中野”ジャック”幸助コラム 窓辺のコスモス
やあ。今回からこのコーナーを担当することになった散空抱地の解説を務めている中野幸助だ。このコーナーでは散空抱地の舞台裏から俺個人の日常、昔の思い出など幅広いテーマで書き綴っていこうと思っている。よろしくな。
ところで、先週の放送は衝撃的だったな。野上拓馬が雅婁馬の軍門に下ったのかという話には敢えて触れないにしても、大統領執務室が雅婁馬軍に掌握されたことが明らかになり、それを告げに来た大統領直属の特殊精鋭部隊はあっさりと退けられてしまった。
世はまさに暗黒に落ちようとしている。暗黒のまさに一歩手前だ。こんな時代には人々の心は支えを失いひずんでしまうことだろう。
だが、俺はこのコーナーで逆境の中でも逞しく生き抜き他の人々を守る心の強さを伝えていきたい。そして、誰かにとってこのコーナーが心の支えになればいいと思っている。
さて、そろそろみんなが気になっているはずの質問に答えることにしよう(笑)。まあ急かさないでくれや。
そう。このコラムのタイトル「窓辺のコスモス」の由来についてだ。
およそ無骨な俺に似つかわしくないロマンチックなタイトルだと言われるのはわかってる。だが、俺が少女趣味に目覚めたなんて思わないでくれ。もちろん、少女趣味は素晴らしいがな。
知っている人も多いと思うが、俺は昔、川相英作という人の道場で練習していたことがあった。川相英作といえばプロレスファンなら誰もが知っている偉大な名前だ。
そこで練習するようになったのは20年以上も前のことで、俺はまだ20代になったばかりだった。俺は当時まだ無名で、インディー団体で、後に6度の世界王者に輝くことになるトニー・ヒーローとの抗争を繰り広げていた。
その道場では俺と同じく無名のレスラーが時に入れ替わりはあったが、常に5、6人程が俺と共に汗を流していた。道場主の英作さんだけが当時から既にレスラーとしての成功を収めていて、確か、既に2度の世界王者をその掌中にしていたはずだ。
一人息子の竜作君が、まだ10歳にもなっていなかったはずだが、お父さんに憧れて俺たち駆け出しのレスラーと一緒になって必死に体を鍛えていたことを昨日のことのように思い出すよ。
日々の練習は厳しくその上バイトもしていた俺は一日を終える頃にはフラフラになっていたが、そんな生活の中に一服の清涼剤のような存在があった。
英作さんの奥さんの由加里さんはとても綺麗な人で、道場生の俺たちはみんな彼女のことが好きだった。といっても変な意味でじゃないぜ。一人の人間として好きだったのさ。

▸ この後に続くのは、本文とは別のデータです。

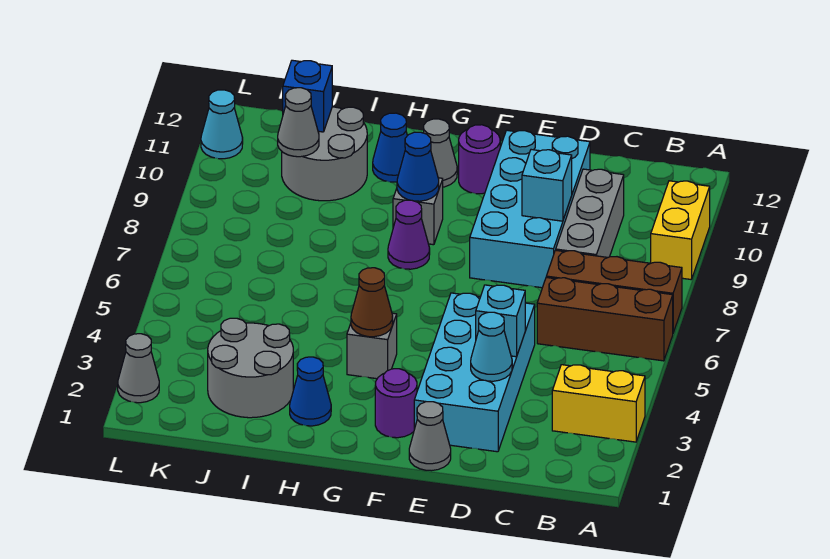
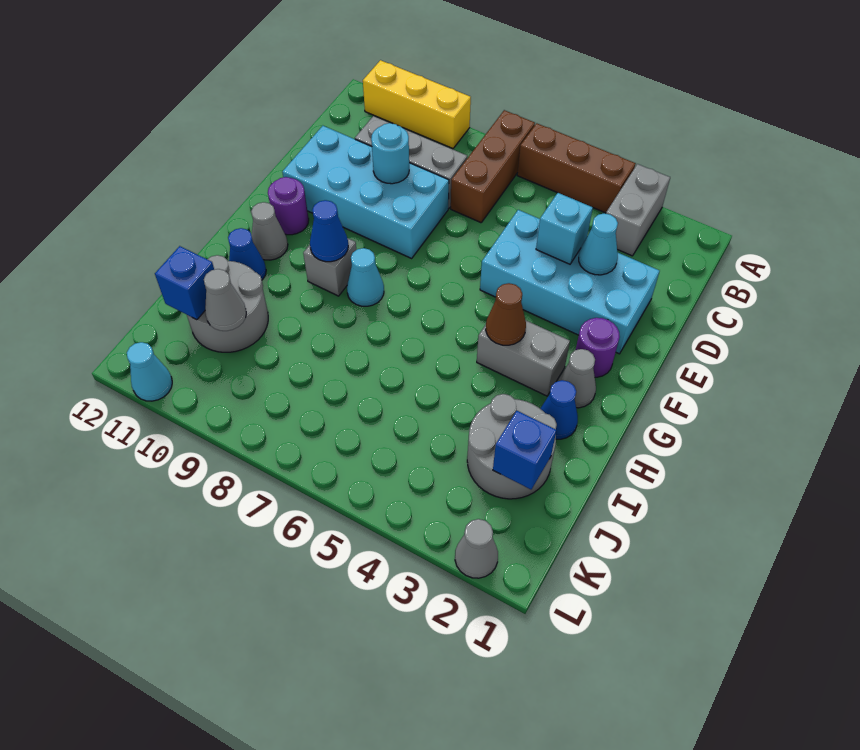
yellow brick A3:B3 level 1 -> grey brick A3:B3 level 1
brown brick A6:C6 level 1 -> brown brick A4:A6 level 1
yellow brick A9:A10 level 1 -> yellow brick A9:A11 level 1
cyan brick D9 level 2 -> cyan round brick D9 level 2
grey cone E1 level 1 -> grey cone G2 level 1
grey brick G4 level 1 -> grey brick G3:G4 level 1
purple cone G8 level 1 -> cyan cone G8 level 1
none -> blue brick J2 level 2

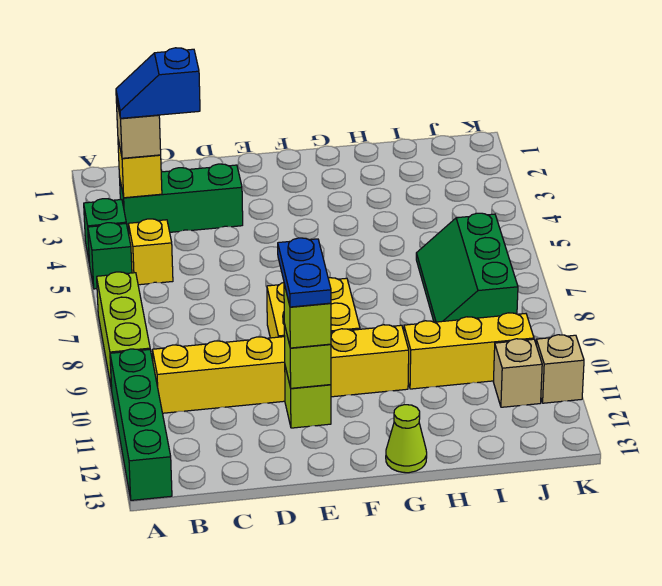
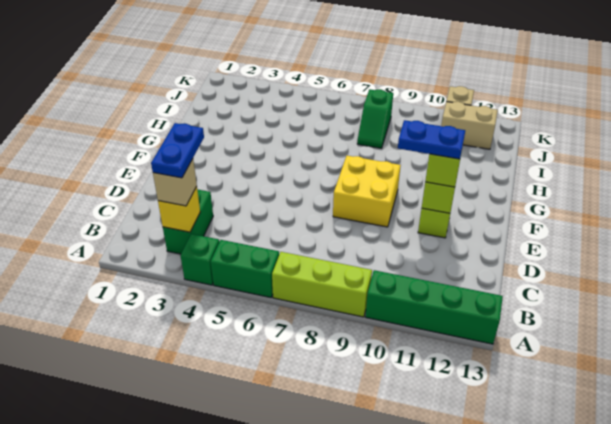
green brick A5 level 1 -> green brick A5:A6 level 1
green brick B3:D3 level 1 -> green brick B3:C3 level 1
blue slope B3:C3 level 4 top C -> blue plate B3:C3 level 4
yellow brick B5 level 1 -> none
yellow brick B10:G10 level 1 -> none
lime cone G13 level 1 -> none
yellow brick H10:J10 level 1 -> none
green slope I6:J8 level 1 top J -> green slope I8:J8 level 1 top J
tan brick J11 level 1 -> tan brick J11:J12 level 1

川相道場はお世辞にも大きいとは言えなかったが、ハードなスパーリングで乱れた息を整える為に窓際で休む時、ふと窓から首を出すと、その下に花壇があってそこに綺麗なコスモスの花が咲いていた。
それは、園芸が趣味の由加里さんが大事に育てていたものだった。むさ苦しい俺たちの日々の生活の中に華やかさを添えてあげようという優しさもあったのかもしれない。
今回、このコラムの話を受けた時、タイトルをどうしようかということになった。
中途半端な気持ちで仕事を引き受けたくなかった俺は、自分の人生をそこに込めようと思った。自分の人生といえば間違いなくプロレスだし、レスラーとしての俺の根幹がつくられたのは間違いなくあの川相英作道場だった。そして、川相英作道場を思い出すとき、最も強い印象として思い浮かべるのがあの由加里さんのコスモスだったんだ。
それで俺は何の迷いもなくこのコラムのタイトルを「窓辺のコスモス」にしたというわけだ。
こんな俺にもロマンチックな一面があるだろう?
ここらへんで今回は以上だ。またな。次回の散空抱地で会おう。